* [Source records]

━━━━━━

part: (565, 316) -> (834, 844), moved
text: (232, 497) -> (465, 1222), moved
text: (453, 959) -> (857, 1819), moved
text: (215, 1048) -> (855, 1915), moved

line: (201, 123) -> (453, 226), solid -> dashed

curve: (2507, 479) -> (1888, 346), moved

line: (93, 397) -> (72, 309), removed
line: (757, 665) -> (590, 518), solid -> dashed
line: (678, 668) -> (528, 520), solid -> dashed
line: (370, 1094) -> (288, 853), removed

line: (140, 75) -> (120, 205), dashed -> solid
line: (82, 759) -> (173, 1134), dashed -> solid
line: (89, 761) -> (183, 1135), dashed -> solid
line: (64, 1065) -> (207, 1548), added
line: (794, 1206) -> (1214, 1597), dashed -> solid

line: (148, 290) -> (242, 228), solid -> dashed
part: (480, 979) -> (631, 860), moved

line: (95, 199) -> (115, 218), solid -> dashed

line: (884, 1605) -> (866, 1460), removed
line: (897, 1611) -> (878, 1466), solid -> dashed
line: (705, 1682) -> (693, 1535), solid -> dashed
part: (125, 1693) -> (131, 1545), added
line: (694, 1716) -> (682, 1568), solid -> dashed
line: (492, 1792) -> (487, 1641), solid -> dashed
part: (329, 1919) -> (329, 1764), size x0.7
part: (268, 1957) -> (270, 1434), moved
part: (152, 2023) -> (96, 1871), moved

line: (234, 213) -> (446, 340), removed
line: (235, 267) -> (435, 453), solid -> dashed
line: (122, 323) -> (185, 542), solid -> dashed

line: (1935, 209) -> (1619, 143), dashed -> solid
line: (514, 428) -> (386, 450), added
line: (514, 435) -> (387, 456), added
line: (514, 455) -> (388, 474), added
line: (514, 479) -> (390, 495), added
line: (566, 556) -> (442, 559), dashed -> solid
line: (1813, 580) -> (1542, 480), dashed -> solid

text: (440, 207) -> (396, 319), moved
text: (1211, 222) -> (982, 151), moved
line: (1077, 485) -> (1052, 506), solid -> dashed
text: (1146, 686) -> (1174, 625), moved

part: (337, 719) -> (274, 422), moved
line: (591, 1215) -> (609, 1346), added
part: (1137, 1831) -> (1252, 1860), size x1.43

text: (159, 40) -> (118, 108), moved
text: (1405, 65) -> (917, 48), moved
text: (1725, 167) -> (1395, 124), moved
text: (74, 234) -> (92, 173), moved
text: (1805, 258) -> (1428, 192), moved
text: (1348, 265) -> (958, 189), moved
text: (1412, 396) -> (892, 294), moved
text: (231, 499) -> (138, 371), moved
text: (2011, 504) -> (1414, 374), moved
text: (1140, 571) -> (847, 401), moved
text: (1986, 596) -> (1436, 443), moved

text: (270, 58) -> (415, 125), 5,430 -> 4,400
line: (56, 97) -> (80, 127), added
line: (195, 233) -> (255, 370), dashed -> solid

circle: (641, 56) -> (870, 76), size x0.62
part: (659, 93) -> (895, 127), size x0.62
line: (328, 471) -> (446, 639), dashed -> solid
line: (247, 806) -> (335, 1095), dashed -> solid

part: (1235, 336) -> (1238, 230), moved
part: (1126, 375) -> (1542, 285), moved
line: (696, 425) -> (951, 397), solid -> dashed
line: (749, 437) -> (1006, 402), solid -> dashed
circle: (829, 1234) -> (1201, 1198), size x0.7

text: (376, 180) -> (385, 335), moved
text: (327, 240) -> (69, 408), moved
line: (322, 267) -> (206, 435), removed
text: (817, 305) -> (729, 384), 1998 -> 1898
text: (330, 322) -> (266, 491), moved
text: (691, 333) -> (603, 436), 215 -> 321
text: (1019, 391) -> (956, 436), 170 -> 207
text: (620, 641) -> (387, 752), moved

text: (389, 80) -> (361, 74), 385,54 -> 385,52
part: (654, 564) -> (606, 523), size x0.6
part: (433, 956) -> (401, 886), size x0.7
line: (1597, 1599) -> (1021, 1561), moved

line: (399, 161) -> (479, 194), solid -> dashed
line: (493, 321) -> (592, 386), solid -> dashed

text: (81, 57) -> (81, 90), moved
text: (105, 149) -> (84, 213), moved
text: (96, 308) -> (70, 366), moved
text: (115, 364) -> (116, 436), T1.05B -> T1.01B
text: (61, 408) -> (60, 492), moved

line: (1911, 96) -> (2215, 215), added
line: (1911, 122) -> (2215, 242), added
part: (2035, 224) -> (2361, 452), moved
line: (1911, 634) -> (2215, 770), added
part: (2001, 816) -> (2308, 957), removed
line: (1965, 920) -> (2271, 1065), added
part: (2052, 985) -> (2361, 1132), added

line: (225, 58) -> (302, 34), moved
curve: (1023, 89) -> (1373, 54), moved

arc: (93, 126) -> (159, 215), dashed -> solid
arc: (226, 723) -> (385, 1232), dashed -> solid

━━━━━━

In restating the data, begin at its first line, reproduce each line word for word, and conclude with the line that contains "line: (82, 759)".

* [Response]
part: (565, 316) -> (834, 844), moved
text: (232, 497) -> (465, 1222), moved
text: (453, 959) -> (857, 1819), moved
text: (215, 1048) -> (855, 1915), moved

line: (201, 123) -> (453, 226), solid -> dashed

curve: (2507, 479) -> (1888, 346), moved

line: (93, 397) -> (72, 309), removed
line: (757, 665) -> (590, 518), solid -> dashed
line: (678, 668) -> (528, 520), solid -> dashed
line: (370, 1094) -> (288, 853), removed

line: (140, 75) -> (120, 205), dashed -> solid
line: (82, 759) -> (173, 1134), dashed -> solid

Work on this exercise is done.